Los descendientes de los pioneros de los primeros kibutzim ya no tienen que secar pantanos, vivir de lo que producen sus granjas o rezar para que la lluvia permita nuevas cosechas. Ya no son el colorido motor económico de Israel del pasado pero los números no mienten: muchos de ellos son enormes éxitos.

"Con negocios por valor de miles de millones e inversores esperando en fila, solo en los últimos seis meses se han vendido diez empresas de kibutzim por cientos de millones de dólares", resumió un reporte del diario económico israelí Globes, publicado en octubre de 2021.
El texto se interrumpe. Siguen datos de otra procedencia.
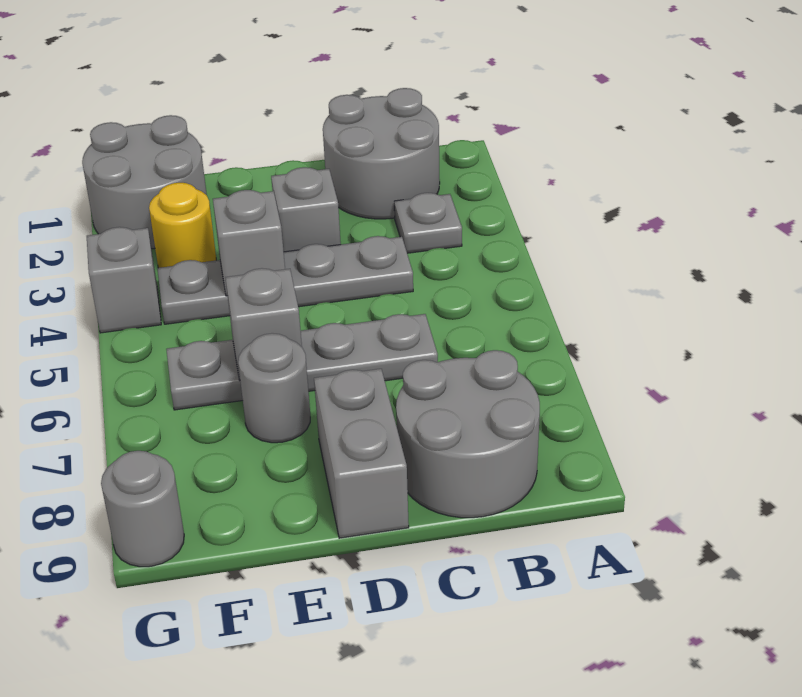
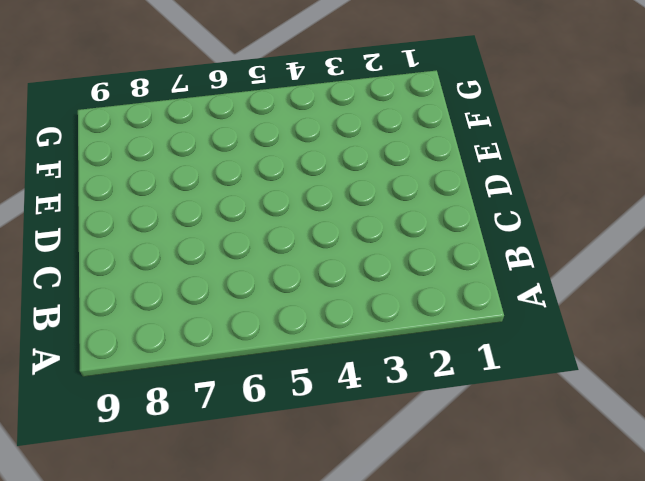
none -> grey round brick B1:C2 level 1
none -> grey plate B3 level 1
none -> grey round brick B8:C9 level 1

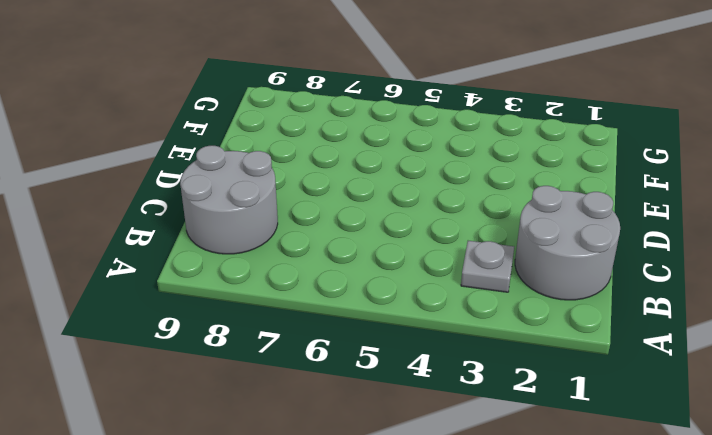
none -> grey plate C4:F4 level 1
none -> grey plate C6:F6 level 1
none -> grey brick D3 level 1

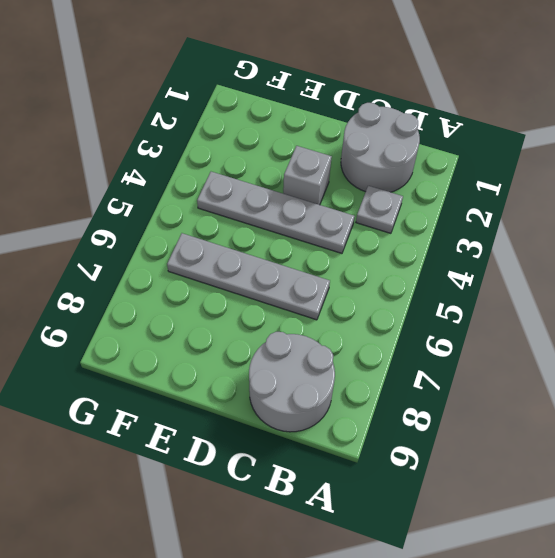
none -> grey brick D8:D9 level 1
none -> grey round brick E7 level 1
none -> grey round brick F1:G2 level 1

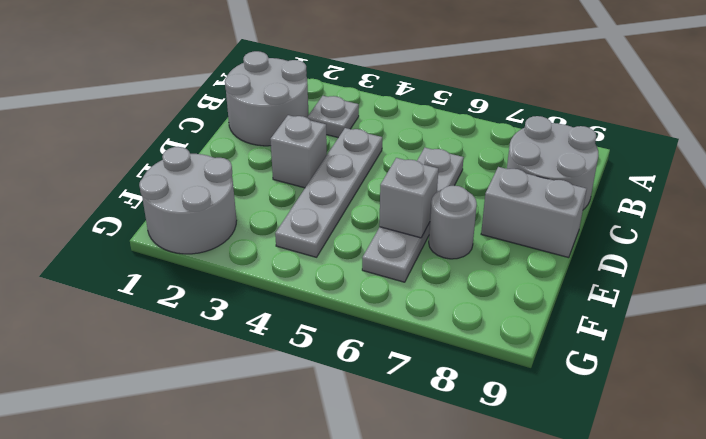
none -> yellow round brick F3 level 1
none -> grey brick G4 level 1
none -> grey round brick G9 level 1

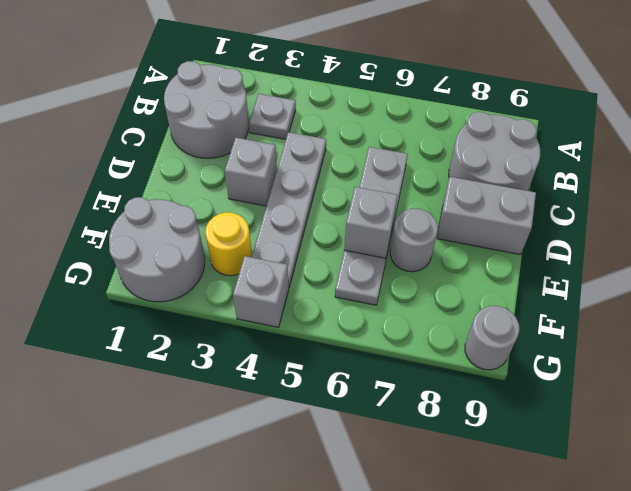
none -> grey brick E4 level 2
La lista de esas ventas incluye la fábrica de paneles de plástico Plazit-Polygal, adquirida por la estadounidense Plaskolite en unos 210 millones de dólares, o la empresa Haogenplast, del sector de los productos de PVC, que terminó en manos de la alemana KAP en 105 millones de shekels (unos 33 millones de dólares).

En agosto del año pasado, otro de los principales diarios económicos de Israel, Calcalist, contaba la historia de Maytronics, una conocida empresa que se dedica a producir robots para limpiar piscinas, propiedad del kibutz Yizre'el, ubicado unos pocos kilómetros al sur de Nazaret y no lejos de la frontera con Cisjordania.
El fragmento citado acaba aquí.